The most interesting move in this paper is that Parkinson and Bell refuse to make Deadmau5 the villain. They take his “we all hit play” blog post seriously as a philosophical position, and when you do that it actually gets complicated, because his argument is not obviously wrong. He is saying the compositional labor already happened in the studio, and the live show is something else, a collective ritual where the spectacle and the crowd are what constitute the “liveness.” The weird implication the paper sort of stumbles onto is that this puts Deadmau5 closer to Francisco Lopez, who performs in a pitch black room with zero performer visibility, than either of them would probably be comfortable admitting. Completely opposite aesthetics, same underlying logic: the music exists independent of real-time human gesture, so stop pretending otherwise.
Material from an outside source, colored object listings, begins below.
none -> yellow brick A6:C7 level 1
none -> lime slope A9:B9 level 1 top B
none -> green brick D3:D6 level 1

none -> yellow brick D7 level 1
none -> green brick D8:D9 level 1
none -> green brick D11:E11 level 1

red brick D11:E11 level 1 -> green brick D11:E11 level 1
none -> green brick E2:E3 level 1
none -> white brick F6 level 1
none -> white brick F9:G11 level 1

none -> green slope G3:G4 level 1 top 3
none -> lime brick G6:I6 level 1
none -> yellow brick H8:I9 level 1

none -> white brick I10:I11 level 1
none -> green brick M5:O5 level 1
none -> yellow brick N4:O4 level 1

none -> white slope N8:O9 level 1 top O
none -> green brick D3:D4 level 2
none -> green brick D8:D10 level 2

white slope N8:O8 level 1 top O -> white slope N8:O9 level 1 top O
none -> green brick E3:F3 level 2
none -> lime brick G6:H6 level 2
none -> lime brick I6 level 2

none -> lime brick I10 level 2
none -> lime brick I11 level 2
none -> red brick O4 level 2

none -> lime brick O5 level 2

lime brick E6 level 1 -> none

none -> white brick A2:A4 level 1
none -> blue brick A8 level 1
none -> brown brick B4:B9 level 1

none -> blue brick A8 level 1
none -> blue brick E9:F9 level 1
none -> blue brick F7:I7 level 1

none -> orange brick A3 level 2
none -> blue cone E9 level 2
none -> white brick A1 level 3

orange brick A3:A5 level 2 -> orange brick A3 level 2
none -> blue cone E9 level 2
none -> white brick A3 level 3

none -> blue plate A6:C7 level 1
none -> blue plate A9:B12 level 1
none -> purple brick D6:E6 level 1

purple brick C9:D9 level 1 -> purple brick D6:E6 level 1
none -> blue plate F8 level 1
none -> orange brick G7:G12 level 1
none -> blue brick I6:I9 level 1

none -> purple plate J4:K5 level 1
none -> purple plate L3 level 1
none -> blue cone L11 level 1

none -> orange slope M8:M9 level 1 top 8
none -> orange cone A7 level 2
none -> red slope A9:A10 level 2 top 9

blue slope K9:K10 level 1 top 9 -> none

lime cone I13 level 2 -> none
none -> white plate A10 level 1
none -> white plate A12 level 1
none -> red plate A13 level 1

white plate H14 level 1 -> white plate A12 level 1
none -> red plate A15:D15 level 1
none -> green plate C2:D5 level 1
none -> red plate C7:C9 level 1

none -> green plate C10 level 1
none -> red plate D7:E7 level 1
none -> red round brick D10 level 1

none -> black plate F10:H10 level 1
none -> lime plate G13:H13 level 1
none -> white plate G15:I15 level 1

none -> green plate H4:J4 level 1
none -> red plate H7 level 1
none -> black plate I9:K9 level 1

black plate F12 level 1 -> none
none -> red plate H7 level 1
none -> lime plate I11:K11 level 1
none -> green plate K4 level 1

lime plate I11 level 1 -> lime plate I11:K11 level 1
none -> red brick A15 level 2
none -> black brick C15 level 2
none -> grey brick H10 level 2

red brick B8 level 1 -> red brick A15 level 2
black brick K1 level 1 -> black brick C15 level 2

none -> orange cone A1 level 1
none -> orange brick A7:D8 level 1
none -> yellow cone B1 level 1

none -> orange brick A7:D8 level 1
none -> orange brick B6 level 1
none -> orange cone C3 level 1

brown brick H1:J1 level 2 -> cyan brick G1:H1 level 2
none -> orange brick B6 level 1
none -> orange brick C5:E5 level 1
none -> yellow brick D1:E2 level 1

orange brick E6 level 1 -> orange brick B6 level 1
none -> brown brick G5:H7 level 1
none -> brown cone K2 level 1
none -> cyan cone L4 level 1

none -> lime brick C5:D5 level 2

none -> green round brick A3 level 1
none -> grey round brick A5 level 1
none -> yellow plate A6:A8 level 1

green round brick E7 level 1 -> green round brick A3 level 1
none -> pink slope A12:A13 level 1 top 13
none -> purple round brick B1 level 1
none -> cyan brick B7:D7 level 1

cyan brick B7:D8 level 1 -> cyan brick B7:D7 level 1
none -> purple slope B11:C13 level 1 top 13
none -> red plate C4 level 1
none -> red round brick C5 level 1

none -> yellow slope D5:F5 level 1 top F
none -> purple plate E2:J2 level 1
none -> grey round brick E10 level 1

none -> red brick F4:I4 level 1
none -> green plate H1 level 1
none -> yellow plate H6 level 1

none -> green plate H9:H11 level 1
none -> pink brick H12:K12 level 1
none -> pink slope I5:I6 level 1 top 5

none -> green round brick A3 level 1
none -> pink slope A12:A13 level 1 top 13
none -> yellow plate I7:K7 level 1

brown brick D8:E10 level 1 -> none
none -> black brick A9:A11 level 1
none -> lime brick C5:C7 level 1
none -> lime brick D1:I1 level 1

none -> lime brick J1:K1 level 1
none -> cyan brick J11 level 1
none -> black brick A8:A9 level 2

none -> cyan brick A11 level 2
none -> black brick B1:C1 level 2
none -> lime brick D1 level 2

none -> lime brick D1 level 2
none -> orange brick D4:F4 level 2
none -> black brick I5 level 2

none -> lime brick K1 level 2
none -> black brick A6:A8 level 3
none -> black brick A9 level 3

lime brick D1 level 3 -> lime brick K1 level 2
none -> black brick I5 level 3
What the paper is really asking, even if it dances around a clean answer, is what audiences are actually tracking when they call something “live.” Bailey’s answer is that the music is being made right now in response to this specific moment and you can feel that. Deadmau5’s answer is that the crowd energy and spectacle are real regardless of what the laptop is doing. Live coding tries to split the difference by projecting the screen, making the compositional labor visible in real time, which is genuinely strange when you think about it. You are watching someone think. The paper’s sharpest observation is actually about virtuosity and the body, that traditional instrumental skill is legible because audiences share a human body with performers and intuitively understand physical limits. That legibility simply does not exist for typing, and the paper admits it without fully resolving it, which I think is where the most honest and interesting tension in the whole argument lives.